Not only did I have two family members agree to help out with some of our
amount due for this month, but later in the week I got a letter that we have
received some more scholarship money. It
does not cover all that we owe for the year…but it is a good chunk that will be
disbursed in October. It was an unexpected
and a sweet reminder that everything is not always bad. It was a reminder that
I should not expect the bad things and be surprised by the good, but to expect
the good things and be surprised by the bad.
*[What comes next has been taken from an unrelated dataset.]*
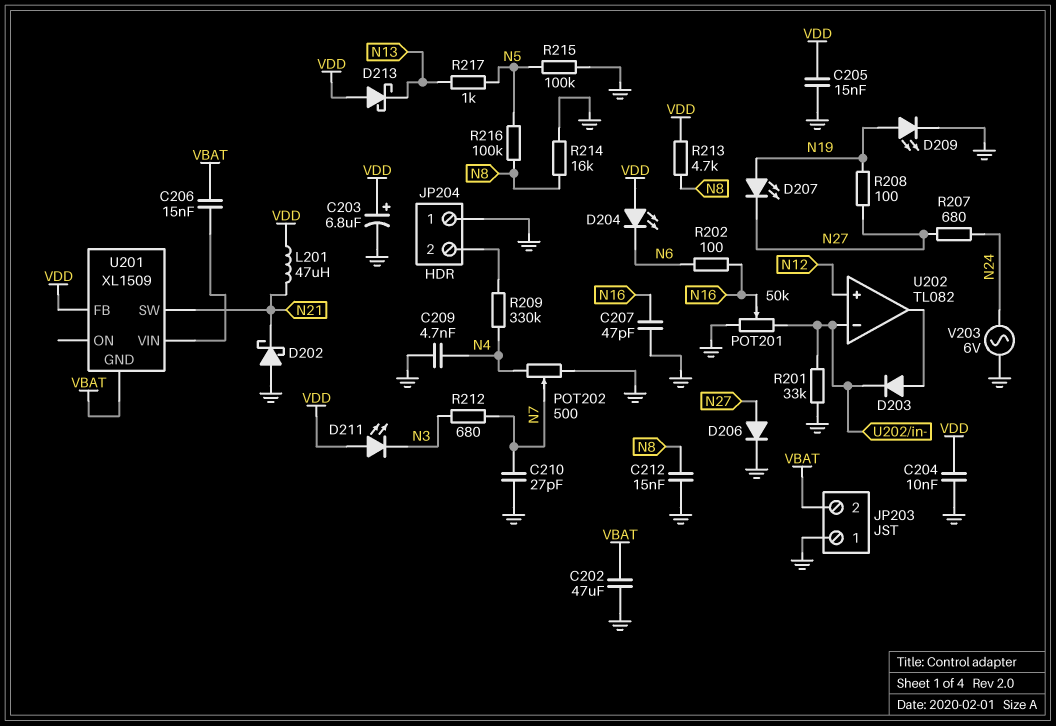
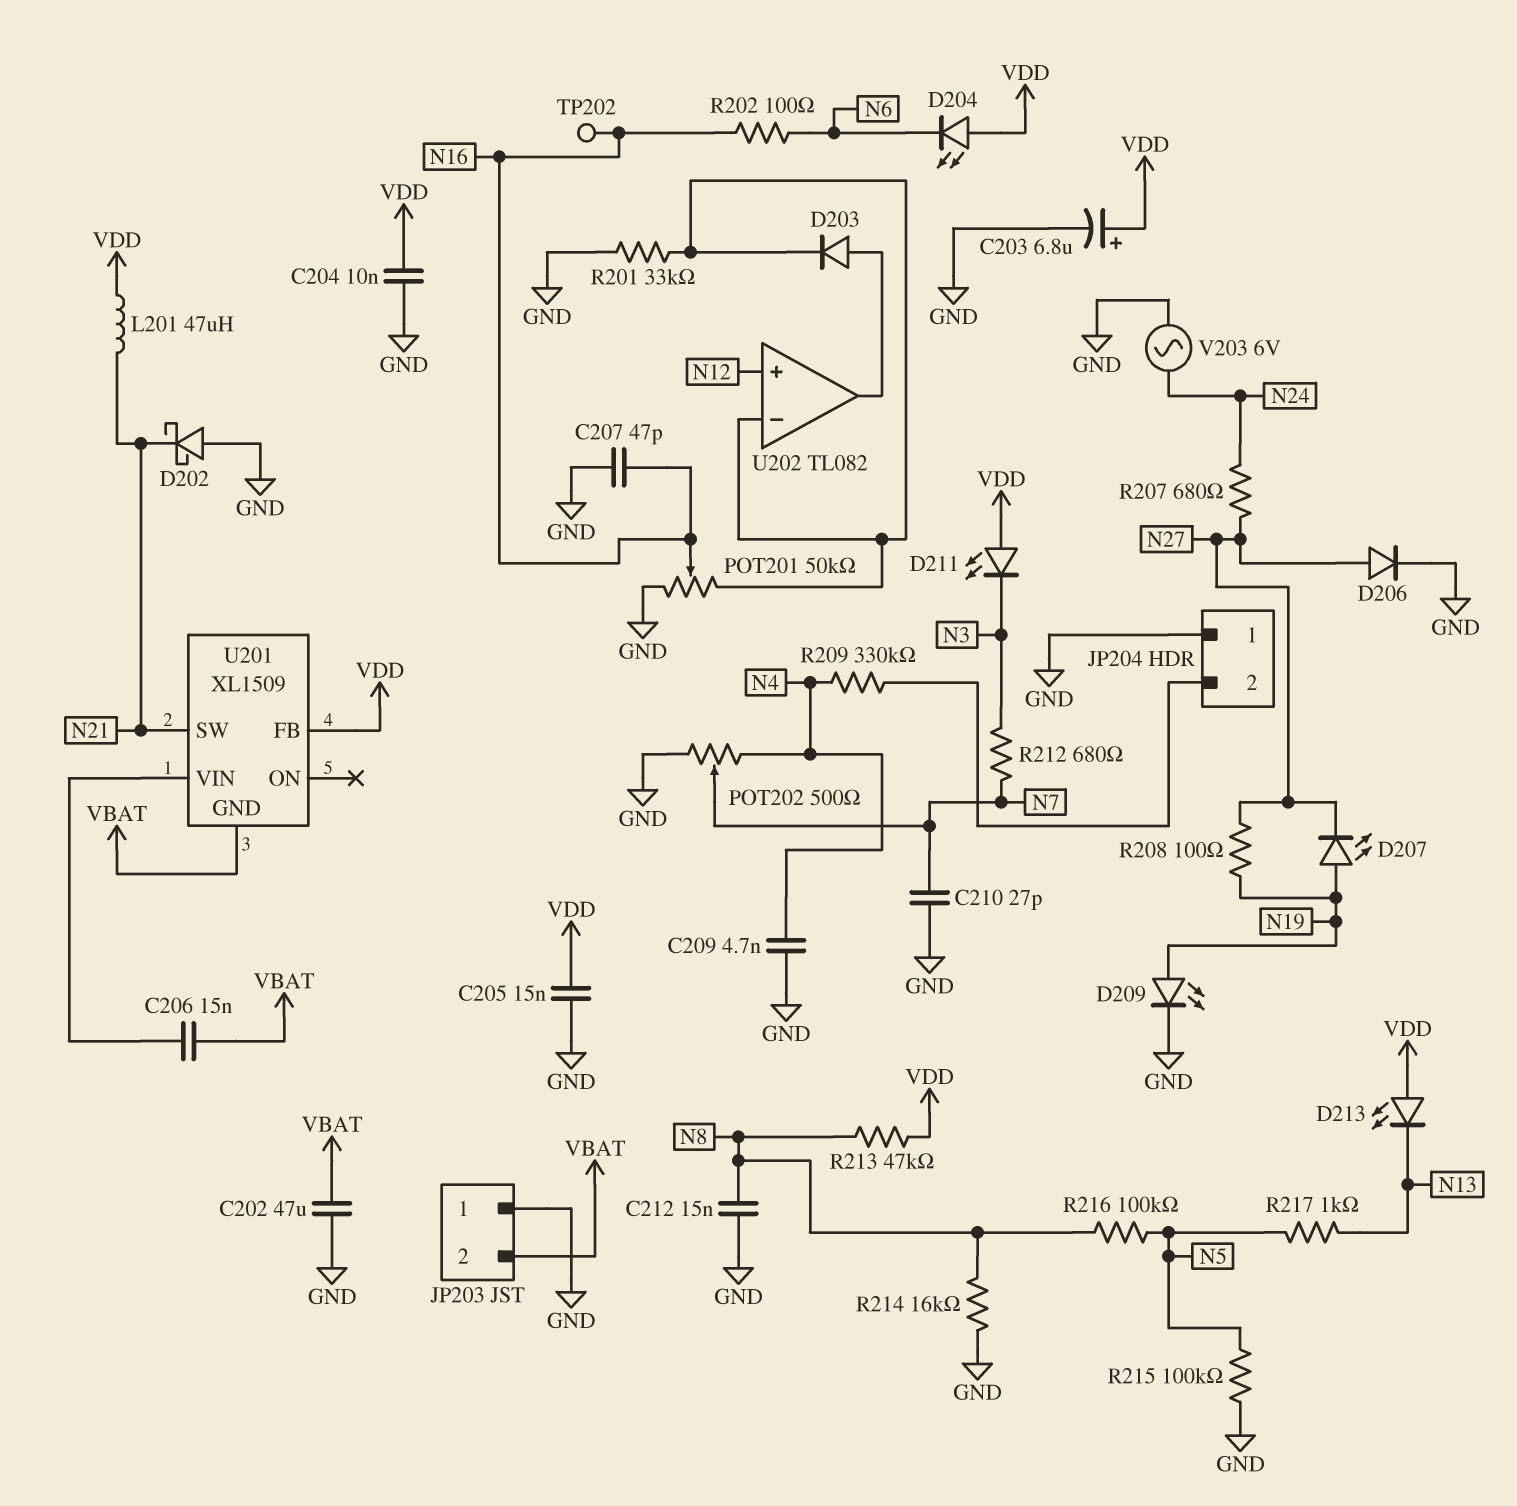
D213: schottky (A VDD, K N13) -> LED (A VDD, K N13)
R213: 4.7k (N8, VDD) -> 47k (N8, VDD)
TP202: none -> test point (N16)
We also had a couple that we went to school with offer to
put in some tax money around tax time and even our landlord forwarded my letter
to people that he knew. This was a sweet
reminder of how Kylie was able to be blessed enough to go there last year. It seems to be the most unexpected people that
are lead to send my kids to school. God lead
a few different people last year to help donate and without their donations, it
would not have happened. These people
were people that I knew in high school, one family was someone that I went to
school with; another was someone whom I had gotten to know in Mexico City one
year. Needless to say that other than Facebook,
they were not people that we had really stayed close to or even had much of
relationships with.
It was such a God-thing to me that He would use these
people, someone whom I would never imagine cared about me or my family, to
partner with us to send our kids to school.
These are hardworking people who sacrificed their time, prayers, and
finances in order to send my kid, whom they had never even met, to a good
private school. Kylie receiving a God-honoring
education was impressed upon their hearts and it was so beyond me. Why would I think it would be any different
this year?
I have lost heart so much that what is clearly a God
ordained conviction in us became a point of distrust in my heart. It took an old teacher of mine to remind me
of the faithfulness of God. When she did
I went back and reread my blogs from last year and it was the same struggle,
and the same God who patiently reminded me that I could fully trust Him with
the well-being and the education of my kids.
Why have I lost heart?
There are constant little miracles around me. Why am I stuck in such a cloud to not see
them? I need so badly to stop focusing
on drowning in this dam of depression and emotion and truly just focus
upwards. Like Alex when he is swimming
and is suddenly afraid of drowning, a lot of the time I just forget that I am
in the shallow end and can just stand up!
And those times that the water truly is too deep? Instead of giving up, instead of losing
heart, I need to remind myself that I am not alone and that I don’t need to
fight it. My Abba Father is right there
to pull me out, just like when Alex is struggling and feels like he is in too
deep, I am right there to help him and pull his face out of the water, to remind
him to trust me, that I will never allow anything bad to happen to him.
I am feeling encouraged today, that we are not alone here,
that God has a plan for us and will meet us where we are. After my mom died, my grandma moved, and my
dad and sister moved, I felt very abandoned.
Suddenly we have some family around us, some blood, some not, and it
doesn’t feel so lonely. We are no longer
an island here just wasting away, but we are loved, even by people we barely
know.
I appreciate each and every one of you. I cannot begin to thank you enough. Everyone I have met has had an impact in my
life one way or another and I am so grateful for those of you that have not
given up on me yet! I am still in process, I am not finished. But today I am choosing to not lose
heart.
Beautiful, Allysia. Just beautiful. This one definitely hit home for me. I can relate so much. Thanks for the reminder that I'm not alone. That I need to look up. That as hard as it may be, I can make the choice to find the good instead of focusing always and expecting the bad. You are a blessing to me.